When she came back, she delivered a pack of lies that had been given to her by Dr Dhoroba.
He lied to the prosecutor that I was fine and that I was feeling much better than I was on Sunday, yet he had not examined me on that Tuesday, and was not there when Dr Maboreke examined me on Sunday afternoon on August the 30th.
He lied that I routinely refused to cooperate with the prison hospital, yet when Dr Maboreke came to see me on ALL occasions, he did so with the assistance of a nurse from the prison service and recorded each visit into the prison hospital patient book.
Dr Dhoroba lied that my temperature was better, yet he had not checked it.
This is a prison doctor, a doctor playing Russian roulette with not only my life, but the lives of other prisoners since I exhibited COVID-19 symptoms!
Three prisoners out of 12 tests from my prison cell tested positive to COVID-19 that week alone.
Chin’ono not a danger to other prisoners bellowed the State propaganda The Herald newspaper the next day. See: https://www.herald.co.zw/chinono-not-a-risk-to-inmates/
Dr Dhoroba is probably the same doctor, at the same prison that will be looking after the member of parliament for Harare West, Joana Mamombe, who is struggling with a mental illness disorder after being abducted, tortured and sexually abused!

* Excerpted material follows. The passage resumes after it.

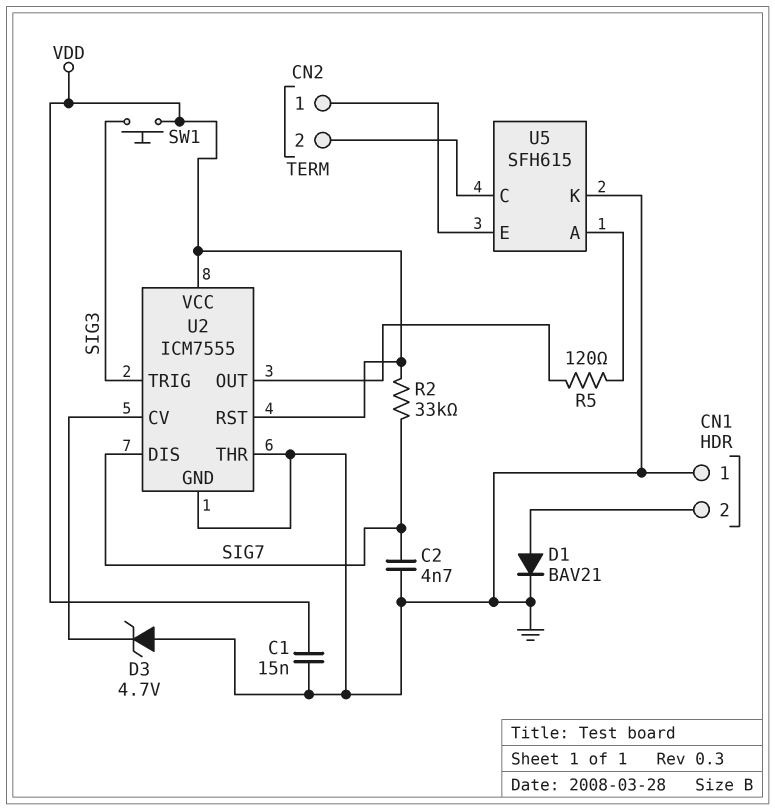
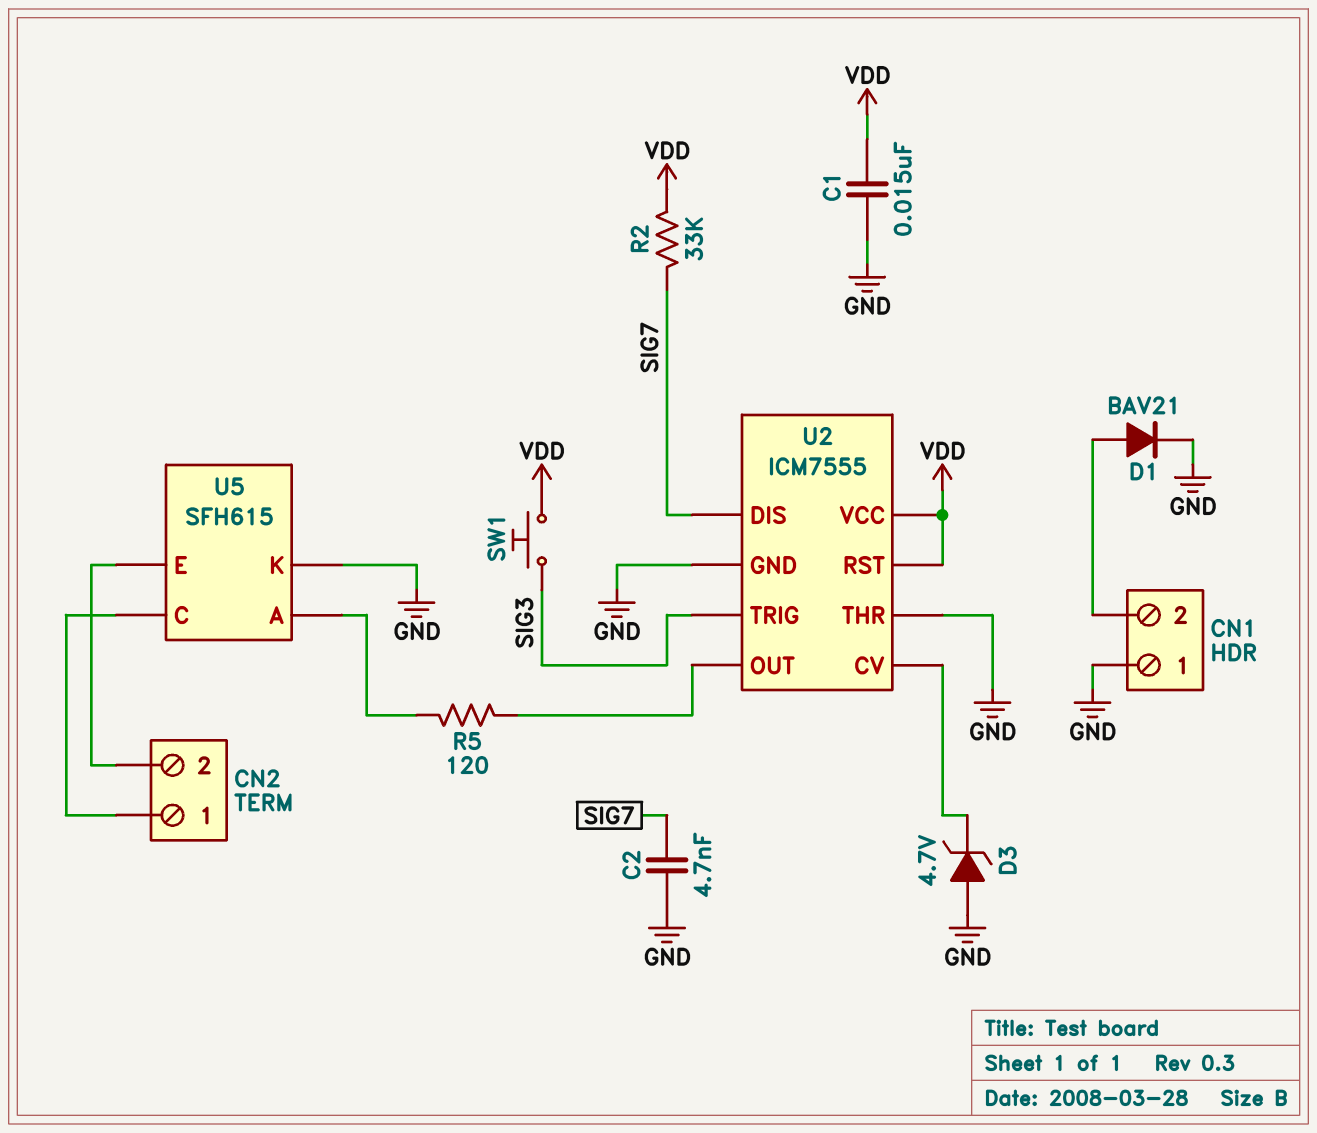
U5 pin C: CN2/2 -> CN2/1
U5 pin E: CN2/1 -> CN2/2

He will probably be asked for his advice, your guess is as good as mine.
Prisoners struggling with mental illness disorders are also mixed in the same cells with other prisoners, raising the prospects of violence to other prisoners who do not have mental illness disorders.
If you have a relative serving time at Chikurubi prison, please do check on them, the difference between not feeling well and meeting their maker could be a very short space of time.
Jacob Ngarivhume and I were supposed to be at Harare Remand Prison, but because of the vindictiveness of the regime, we were taken to Chikurubi after Nelson Chamisa paid us a visit.
For that visit, we were not only subjected to a health hazard, but we were always in leg irons and handcuffs each time we left our prison section.
I am pained by those that I left behind, they deserve a better prison with a better health care facility.
“Don’t forget about our plight mukoma Hope,” said one of my cellmates as I left to go home.
I will never forget about their plight.
Hopewell Chin’ono is an award-winning journalist, Documentary Filmmaker and CNN Africa Journalist of the year.
He was imprisoned at Chikurubi Maximum Security Prison without trial after exposing massive Covid-19 looting scandals that included President Mnangagwa’s allies.
The corruption exposures resulted in the former health minister Obadiah Moyo being fired.
Chin’ono is a Harvard University Nieman Journalism Fellow and a University of Oxford Africa Leadership Fellow.